Nunca sentí temor, fue un flujo eléctrico caliente que se regó por mi cuerpo, y una constante risa que todavía no se si fue de nervios o de felicidad, y aunque no era plan inmediato sentí como el mundo se me abría en una nueva rama por la que ahora debía empezar a caminar.
Tuve que parar la actividad y pedirles a los estudiantes que me excusaran (a ellos les pareció genial que se hubiera acabado la clase) de inmediato llamé a mi hermana y a mi mejor amigo a hacerlos partícipe de la noticia.
Mi hermana se hizo cargo de la comunicación a mis padres, por mi trabajo en ese instante no estaba cerca de Idril ni de mi casa, por lo que esos tres días que me quedaban de clases me sirvieron para meditar en soledad el flujo de acontecimientos que llegaron a mi vida, y para tratar de sanar palabras que llegaron al viento en medio de la angustia y que causaron pequeñas heridas.

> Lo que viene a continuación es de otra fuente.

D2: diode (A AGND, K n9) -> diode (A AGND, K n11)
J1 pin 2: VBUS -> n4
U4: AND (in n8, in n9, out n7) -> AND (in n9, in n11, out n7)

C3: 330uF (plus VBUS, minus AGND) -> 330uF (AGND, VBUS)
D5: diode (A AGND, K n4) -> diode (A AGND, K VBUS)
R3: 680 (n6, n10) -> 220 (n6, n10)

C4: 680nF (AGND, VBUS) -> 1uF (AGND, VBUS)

Ser padre era algo que desde hacía más de 10 años había deseado, consiente en ese entonces que debía esperar el momento y las circunstancias, pero actualmente con una vida laboral y emocional estable, creo que el momento nunca está, es como muchas cosas de la vida en las cuales hay que embarcarse y aprender en el acto a guiar el timonel.

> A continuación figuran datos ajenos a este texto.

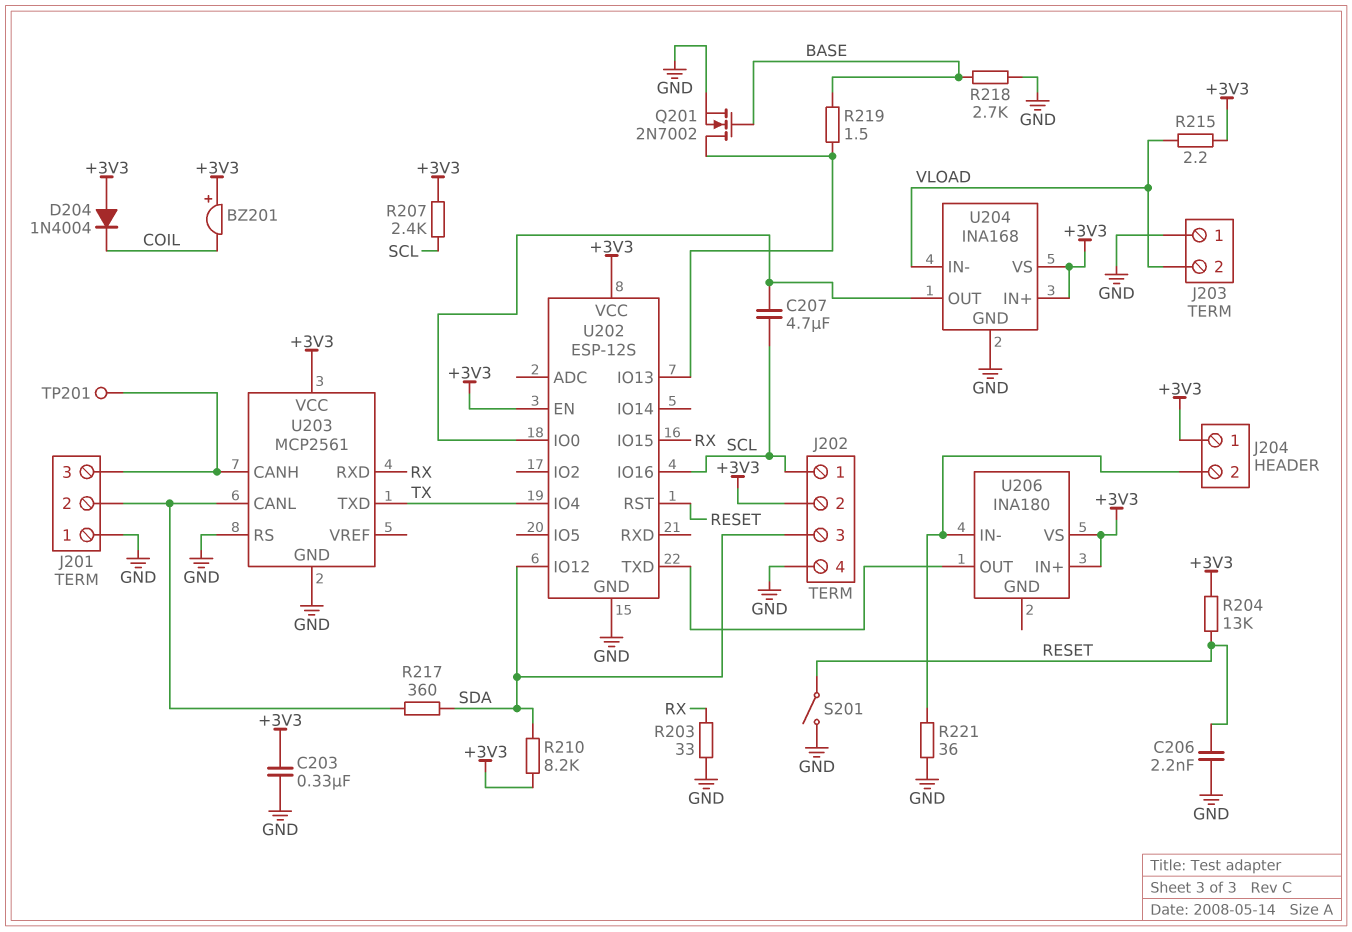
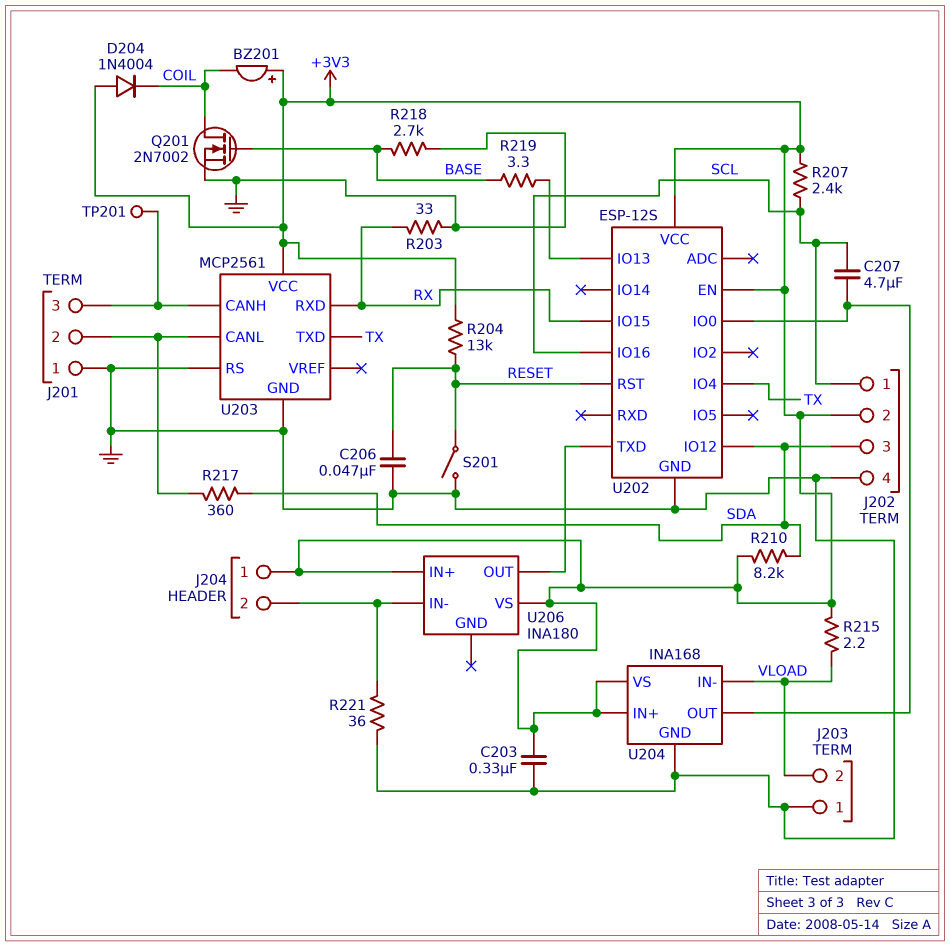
C206: 2.2nF (GND, RESET) -> 47nF (GND, RESET)
Q201: NMOS 2N7002 (G BASE, D U202/IO13, S GND) -> NMOS 2N7002 (G BASE, D COIL, S GND)
R219: 1.5 (BASE, U202/IO13) -> 3.3 (BASE, U202/IO13)

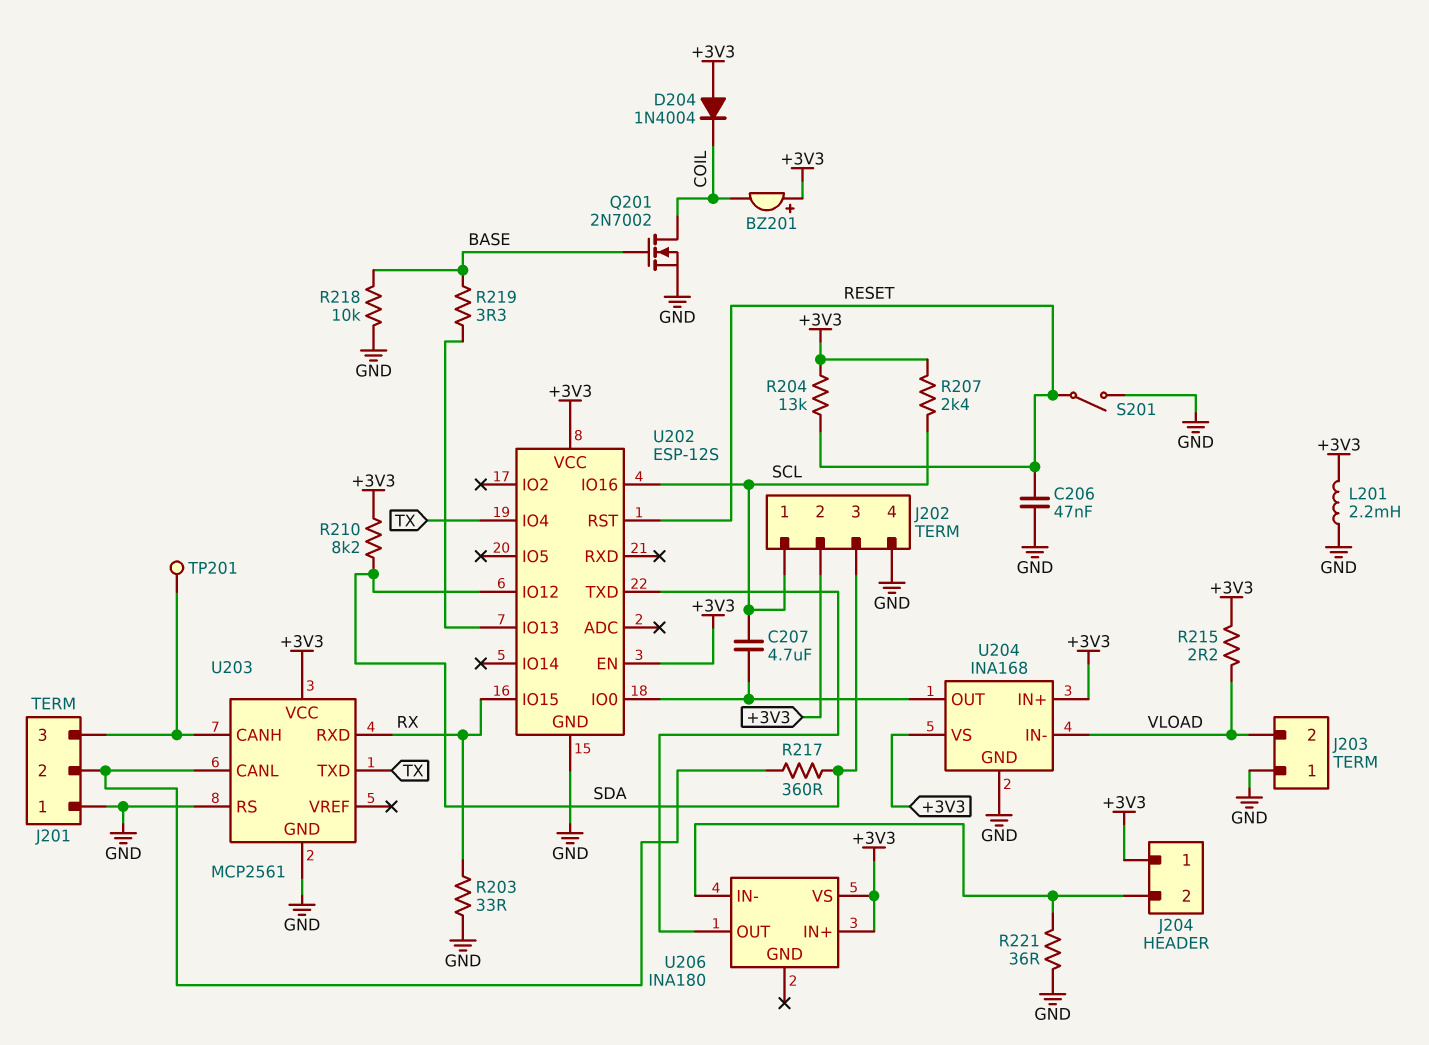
C203: 330nF (+3V3, GND) -> none
L201: none -> 2.2mH (+3V3, GND)
R218: 2.7k (BASE, GND) -> 10k (BASE, GND)

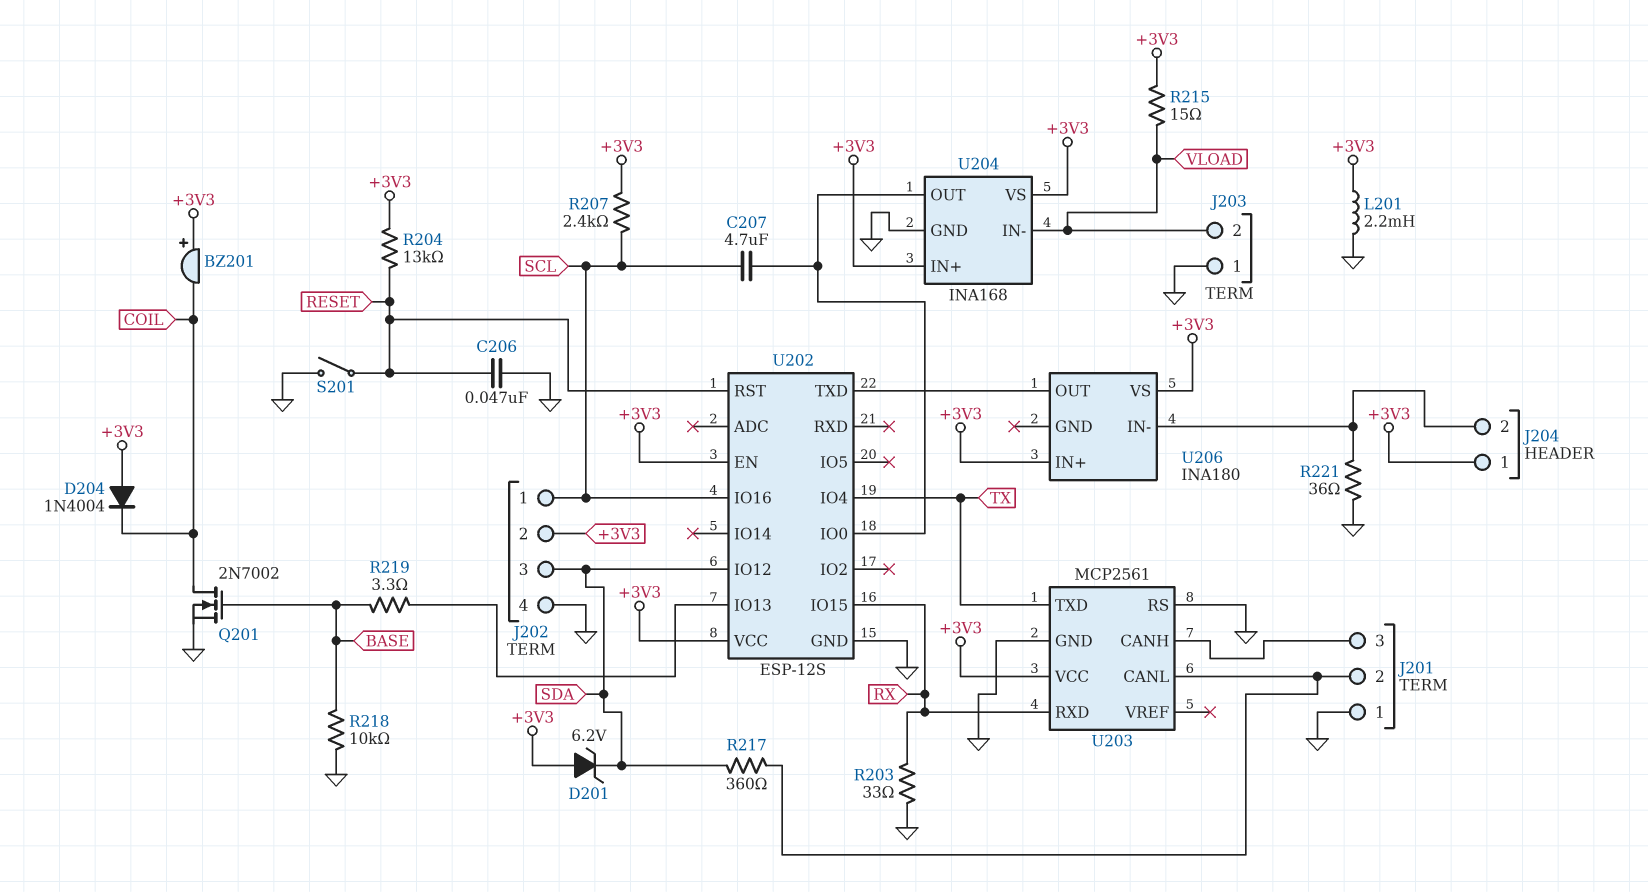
D201: none -> zener 6.2V (A +3V3, K SDA)
R210: 8.2k (+3V3, SDA) -> none
R215: 2.2 (+3V3, VLOAD) -> 15 (+3V3, VLOAD)
TP201: test point (J201/3) -> none

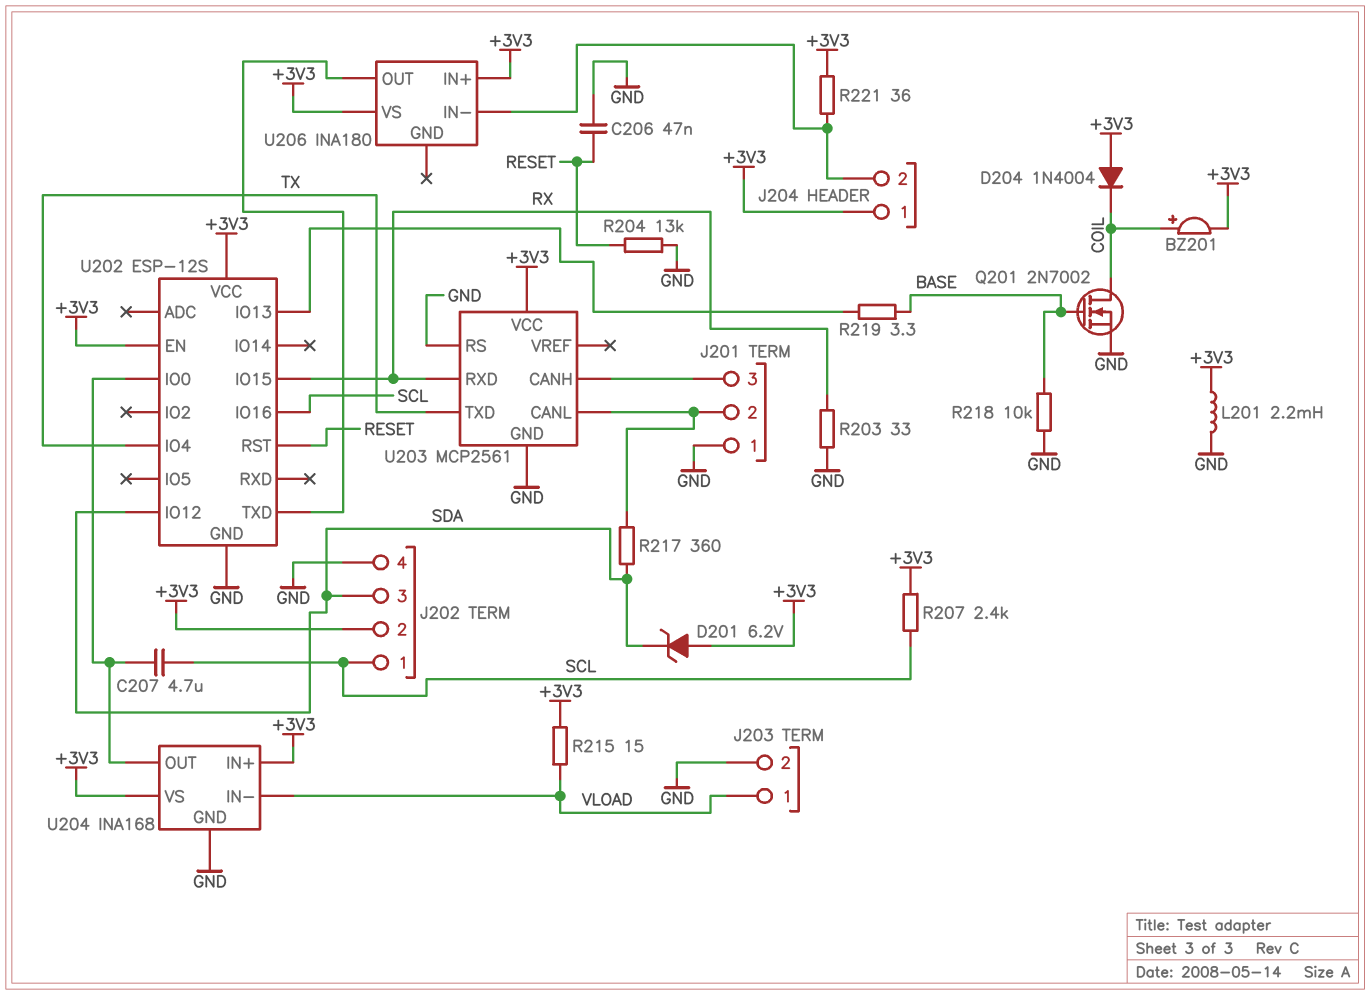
BZ201: buzzer (plus +3V3, minus COIL) -> buzzer (plus COIL, minus +3V3)
J203 pin 1: GND -> VLOAD
J203 pin 2: VLOAD -> GND
R204: 13k (+3V3, RESET) -> 13k (GND, RESET)
R221: 36 (GND, J204/2) -> 36 (+3V3, J204/2)
S201: switch (GND, RESET) -> none

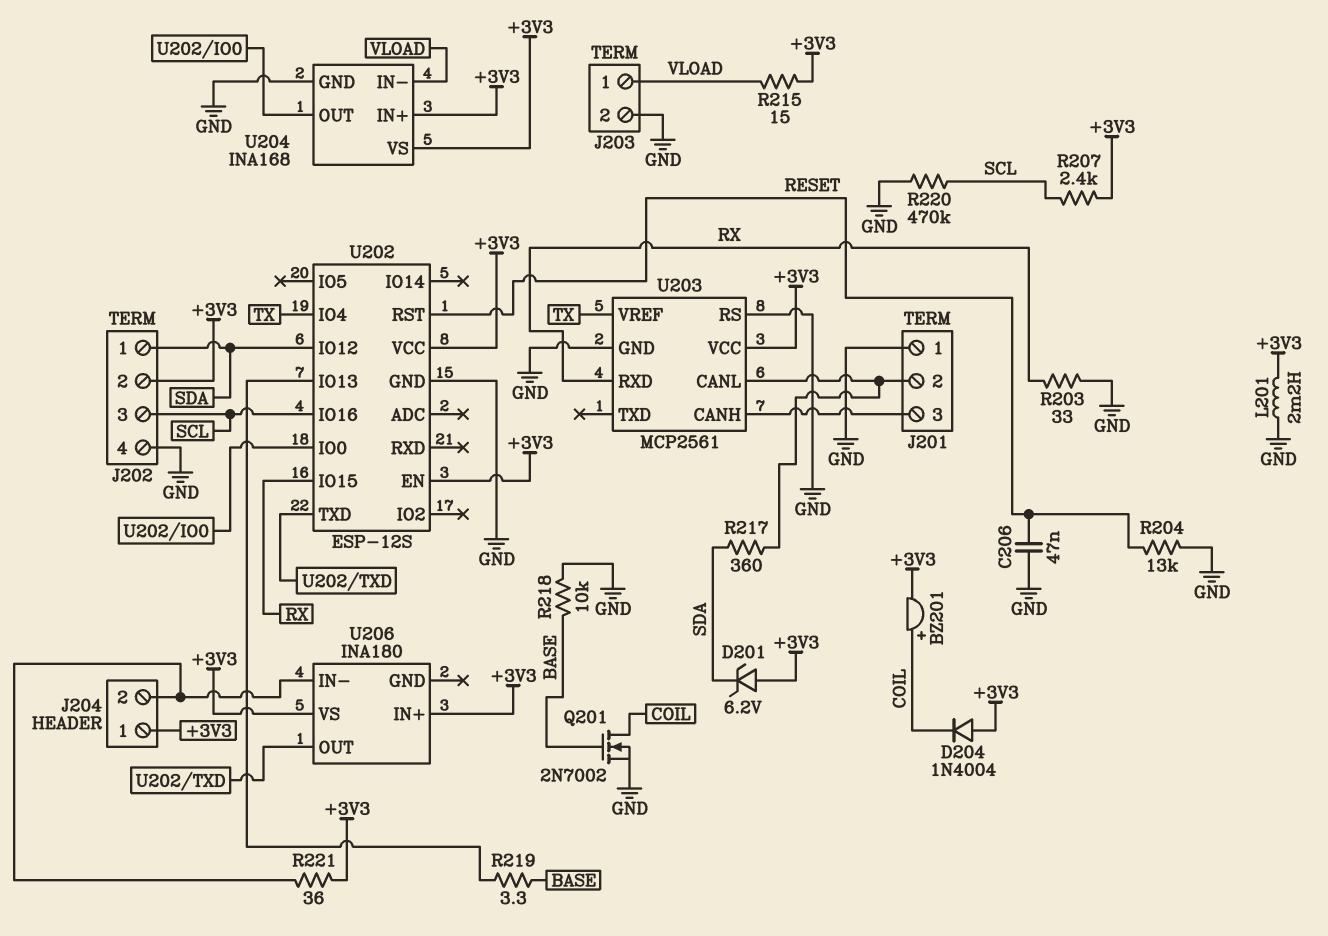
C207: 4.7uF (SCL, U202/IO0) -> none
J202 pin 1: SCL -> SDA
J202 pin 3: SDA -> SCL
R220: none -> 470k (GND, SCL)
U203 pin TXD: TX -> none
U203 pin VREF: none -> TX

Por mucho que se sea “maduro” mentalmente, y que se lea acerca del tema y se aprenda de quienes ya hayan vivido experiencias similares, el aprendizaje es individual porque la final es nuestra propia vida la que se ve transformada y es uno quien debe aprender a asumir los cambios y en mi concepto, tratando de violentar lo menos posible la estabilidad emocional, para así no crear frustraciones futuras en el desarrollo de los proyectos personales, los cambios no significan echarlo todo por la borda, sino agregar ingredientes nuevos a tus perspectivas de vida.